As one measure for avoiding the aforementioned problems of the shift of the information recording position, the track pitch is widened so as be equal to or larger than the change in the information recording position.
However, in this measure, since the maximum amount of the lens shift or the like is not definitely determined, there may be a problem where it is not determined to what extent the track pitch is to be widened. In addition, above all, there may be a problem in that the recording capacity is decreased due to the widening of the track pitch.
In addition, as another measure for avoiding the shift of the information recording position, the system is configured so that the disc is non-detachable.
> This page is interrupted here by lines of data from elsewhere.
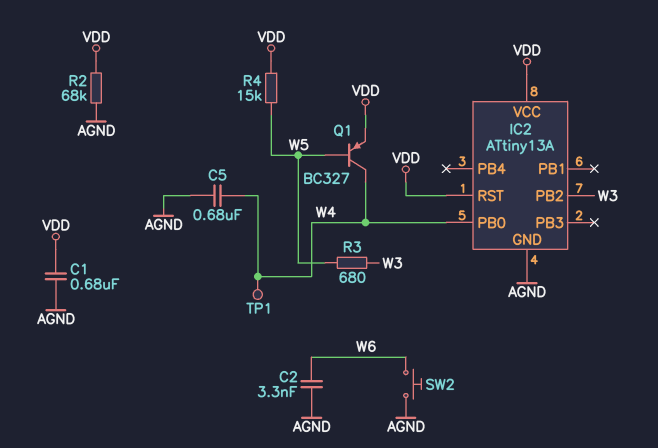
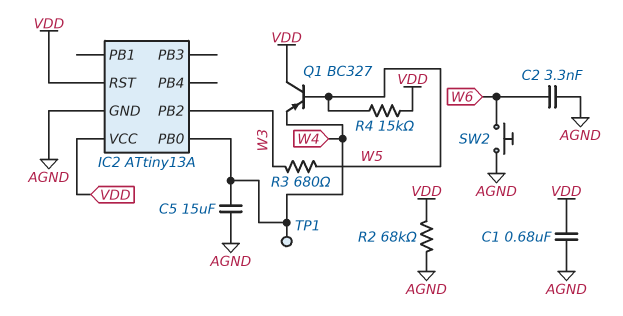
C5: 680nF (AGND, W4) -> 15uF (AGND, W4)
Q1: PNP BC327 (B W5, C W4, E VDD) -> PNP BC327 (B W5, C VDD, E W4)

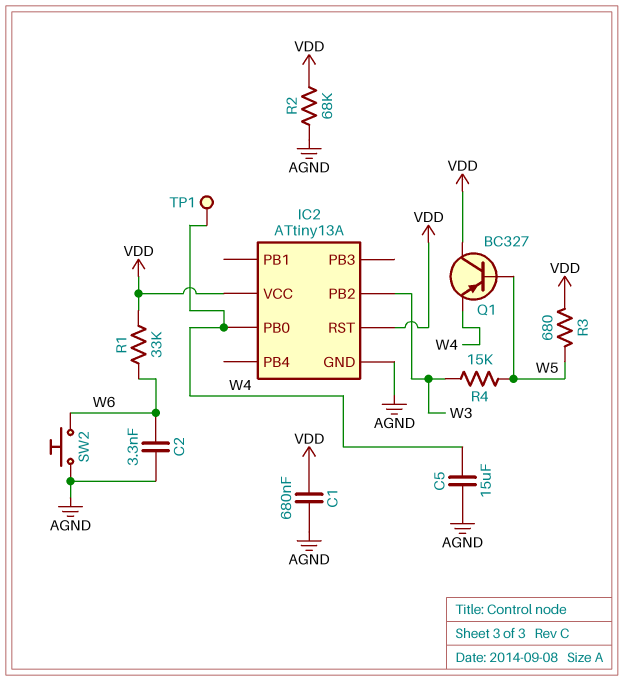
R1: none -> 33k (VDD, W6)
R3: 680 (W3, W5) -> 680 (VDD, W5)
R4: 15k (VDD, W5) -> 15k (W3, W5)

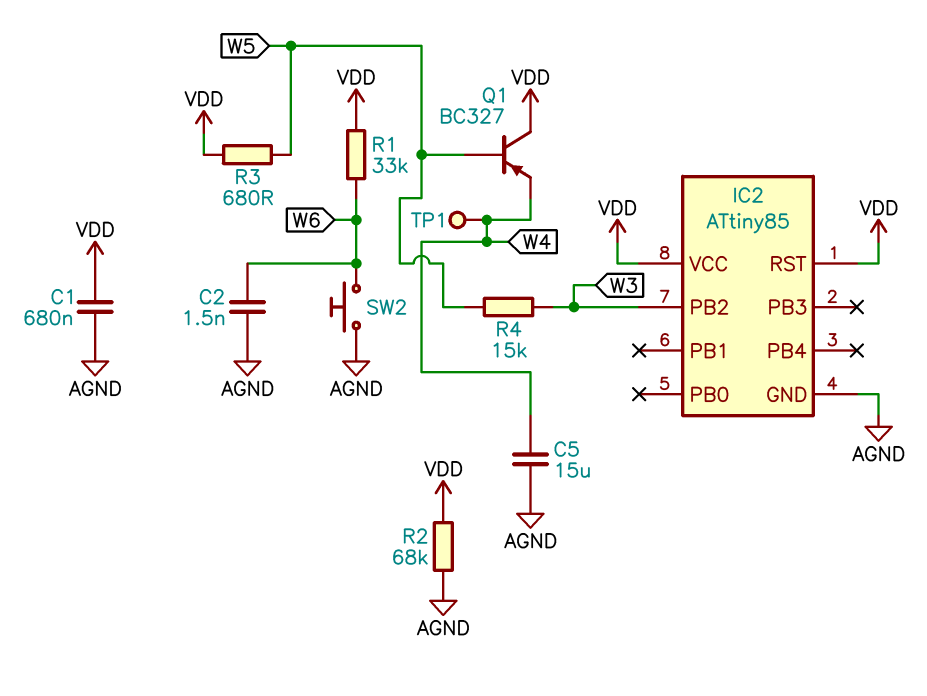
C2: 3.3nF (AGND, W6) -> 1.5nF (AGND, W6)
IC2: ATtiny13A -> ATtiny85
IC2 pin PB0: W4 -> none

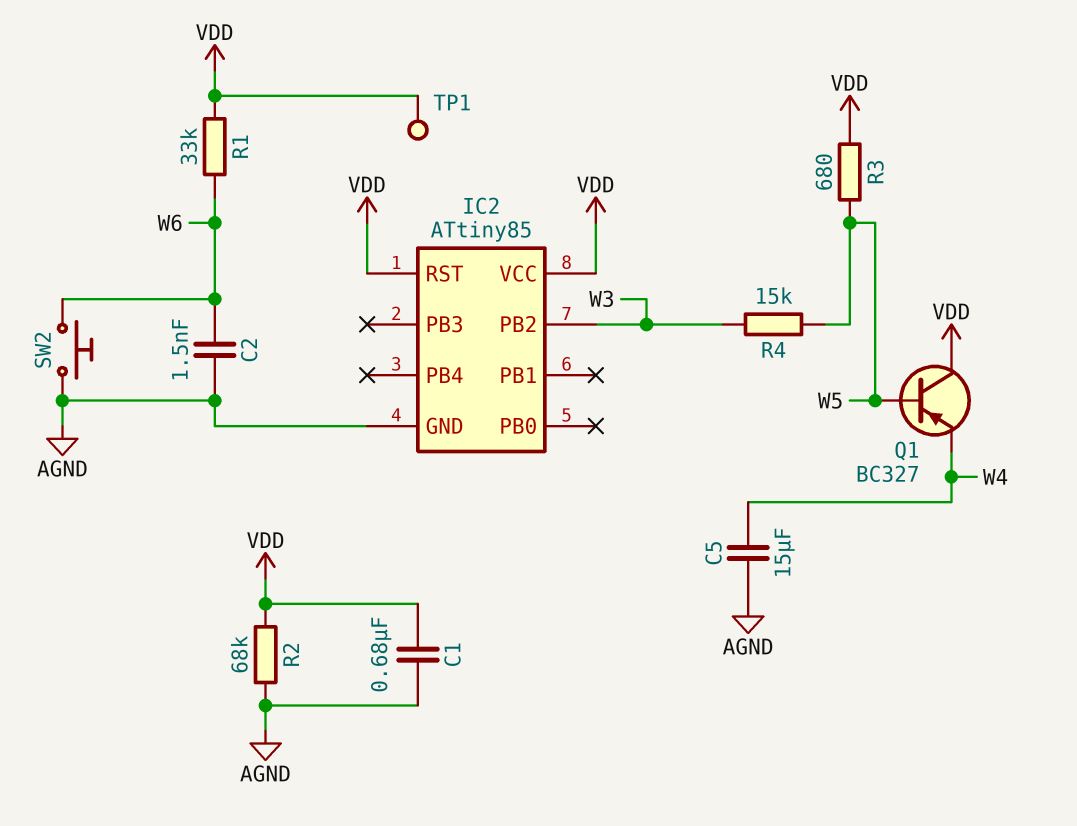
TP1: test point (W4) -> test point (VDD)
Herein, as a cause of the eccentricity, there is an error between an inner diameter of a disc and a clamp diameter of a spindle motor. In the manufacturing process, it is difficult to completely remove the error therebetween so as to be zero, so that the eccentricity is inevitable. In addition, even though the error therebetween may be removed so as to be zero, since the recording signal center of the reference surface of the disc may not be coincident with the spindle shaft center of the recording apparatus, the eccentricity also occurs on the surface. Therefore, if the system is configured so that the disc is non-detachable, the influence of the eccentricity is the same, so that it is possible to avoid the problem of recording positions overlapping. Accordingly, the track pitch may be reduced, so that it is possible to increase the recording capacity by the amount corresponding to the reduction of the track pitch.
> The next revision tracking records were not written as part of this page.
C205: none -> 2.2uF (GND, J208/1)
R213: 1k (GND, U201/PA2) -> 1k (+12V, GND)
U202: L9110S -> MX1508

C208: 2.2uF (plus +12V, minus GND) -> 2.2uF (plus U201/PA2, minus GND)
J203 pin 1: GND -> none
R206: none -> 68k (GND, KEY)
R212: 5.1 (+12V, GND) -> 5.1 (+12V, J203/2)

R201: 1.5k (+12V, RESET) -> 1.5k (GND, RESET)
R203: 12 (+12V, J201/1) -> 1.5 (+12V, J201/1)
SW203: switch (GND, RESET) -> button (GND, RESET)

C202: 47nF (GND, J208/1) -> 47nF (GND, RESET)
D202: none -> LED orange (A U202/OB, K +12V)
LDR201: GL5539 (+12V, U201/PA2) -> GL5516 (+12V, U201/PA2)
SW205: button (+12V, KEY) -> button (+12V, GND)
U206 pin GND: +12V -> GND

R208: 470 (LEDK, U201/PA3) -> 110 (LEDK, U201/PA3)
However, naturally, since the replacement of the disc may not be performed in this method, for example, when the disc is defective, the replacement of only the disc may not be performed. In addition, reading of data recorded in the recording apparatus may not be performed by another recording apparatus. In other words, in this sense, the convenience is lost.
Therefore, as an effective method for avoiding this problem, it is considered to employ the so-called ATS (Adjacent Track Servo) method. Originally, the ATS has been investigated as a self servo track writer in a hard disk drive.
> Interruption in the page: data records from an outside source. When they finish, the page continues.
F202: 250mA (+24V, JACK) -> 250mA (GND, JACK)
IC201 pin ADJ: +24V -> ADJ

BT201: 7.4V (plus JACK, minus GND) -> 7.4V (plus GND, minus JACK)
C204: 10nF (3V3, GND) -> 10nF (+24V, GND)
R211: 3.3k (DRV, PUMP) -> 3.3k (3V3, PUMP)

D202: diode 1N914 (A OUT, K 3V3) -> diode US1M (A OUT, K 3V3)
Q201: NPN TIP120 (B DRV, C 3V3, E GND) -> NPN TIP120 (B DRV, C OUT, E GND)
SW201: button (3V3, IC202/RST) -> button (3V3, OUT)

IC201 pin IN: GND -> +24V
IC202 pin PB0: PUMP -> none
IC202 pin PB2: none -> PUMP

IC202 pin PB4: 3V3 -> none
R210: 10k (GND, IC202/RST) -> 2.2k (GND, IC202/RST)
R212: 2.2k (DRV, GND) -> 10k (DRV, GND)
FIG. 18 is a diagram illustrating the ATS.
As illustrated in this figure, in the ATS, a recording spot Srec and an adjacent track servo spot Sats are configured to be formed on the recording medium. The spot Srec and the spot Sats are formed by illuminating the recording medium through the common object lens with light beams as respective light sources. At this time, the distance between the spots is set to be fixed.
In the ATS, the recording spot Srec is set as a preceding spot (that is, in the case where the recording proceeding direction is inner circumference outer circumference, the outer circumference side spot), and the adjacent track servo spot Sats is set as the following spot which is in the mark sequence formed by the recording spot Srec. The tracking servo is applied by the adjacent track servo spot Sats. As a result, the tracking servo control of the object lens is performed so that the adjacent track servo spot Sats tracks the one preceding track where the recording spot Srec is formed.
According to the ATS, since the track pitch as the distance between the spots S is constant, it is possible to prevent the occurrence of the problem where the tracks are overlapped (the information recording positions are overlapped) due to the influence of the eccentricity or the like. In other words, as described above, it is not necessary to increase the track pitch marginally or to configure a system where the disc may not be mounted by considering the shift of the information recording position caused by the eccentricity or the like.